One day, Chery could sell more robots than cars. Those are bold words coming from Chery International president Zhang Guibing.
It’s still early days but Chery is starting the ball rolling with the global rollout of its AiMOGA humanoid robots, handing over the first batch of 220 units at an event in Wuhu, China, held in conjunction with Auto Shanghai 2025 and the International Business Summit. Chery has named the humanoid robot Mornine.
The robots form part of Chery’s strategy to expand from “intelligent manufacturing” into “intelligent service” and represent a potential new revenue stream for the marque.
Before the official handover, Chery piloted one AiMOGA unit at a Kuala Lumpur 4S dealership, marking Malaysia as an early testing ground ahead of the broader launch.
A Chery Malaysia official said two robots are already in hand and ready for deployment to local dealers, each unit carrying a price tag of around RM300,000. To lower barriers to adoption, Chery is exploring leasing arrangements for its dealers.

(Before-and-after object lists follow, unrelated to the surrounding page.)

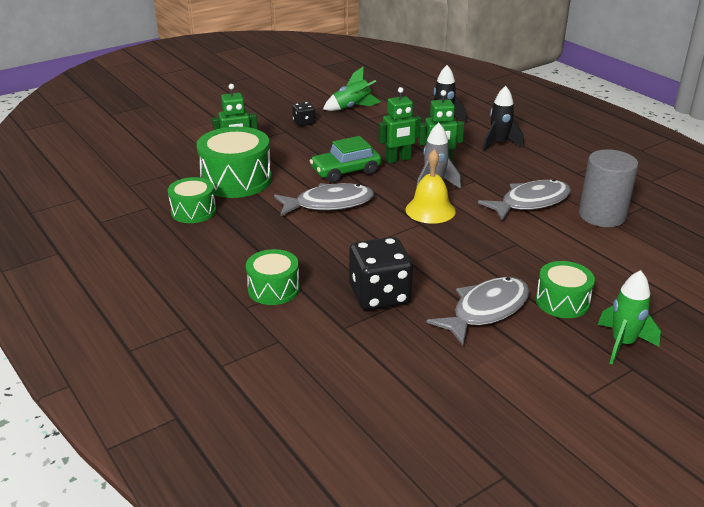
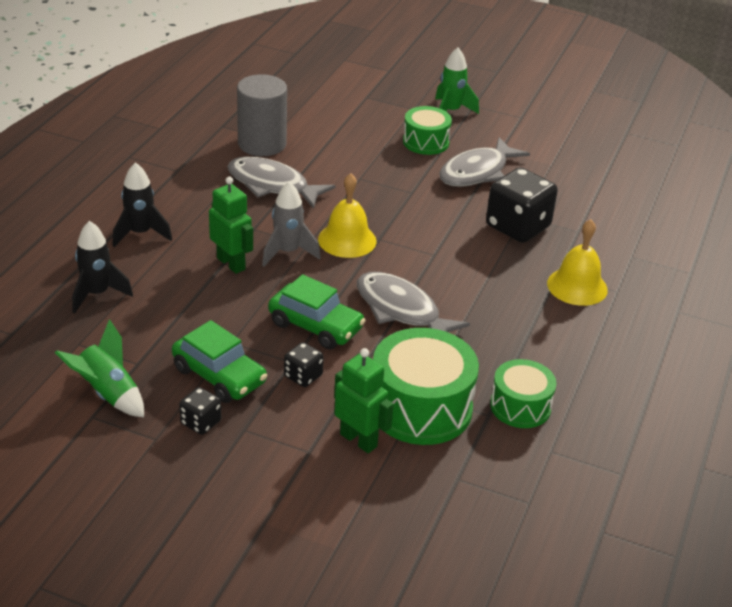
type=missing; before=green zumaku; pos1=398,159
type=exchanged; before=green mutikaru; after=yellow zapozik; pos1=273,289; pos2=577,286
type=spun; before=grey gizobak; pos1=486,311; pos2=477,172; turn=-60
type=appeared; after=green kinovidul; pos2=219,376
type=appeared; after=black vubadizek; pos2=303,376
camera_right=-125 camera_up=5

The AiMOGA humanoid, co-developed by Chery’s in-house robotics team and DeepSeek, is powered by NVIDIA H800 chips and integrates DeepSeek’s V2, V3 and R1 open-source models on its cloud platform to drive interactive show-room duties.
Its bionic motion system allows it to walk at up to one metre per second, execute dexterous hand operations and collaborate with other robots on tasks such as guided tours and reception duties.
In its current configuration, AiMOGA serves as an intelligent sales consultant: greeting visitors, serving beverages, assisting with test-drive bookings, conducting vehicle walkaround explanations and even performing flash-mob dance routines.
Dual-core processors running advanced AI models such as CheryGPT and DeepSeek enable natural-language understanding, with multilingual support in 10 languages and up to 95 per cent recognition accuracy.
Cloud-based tools allow rapid, domain-specific knowledge updates, meaning the robot can become an expert adviser in under an hour.
The AiMOGA project entered its initial R&D phase in 2023, with a prototype publicly unveiled in early 2024. Subsequent demonstrations have showcased autonomous navigation, semantic mapping and coordinated multi-robot tasks such as water delivery.
Beyond automotive retail, Chery plans to expand AiMOGA’s role into environments including shopping malls, exhibitions, cinemas, government service centres, schools, eldercare facilities and private homes.
Chery has also developed a robotic dog called Argos.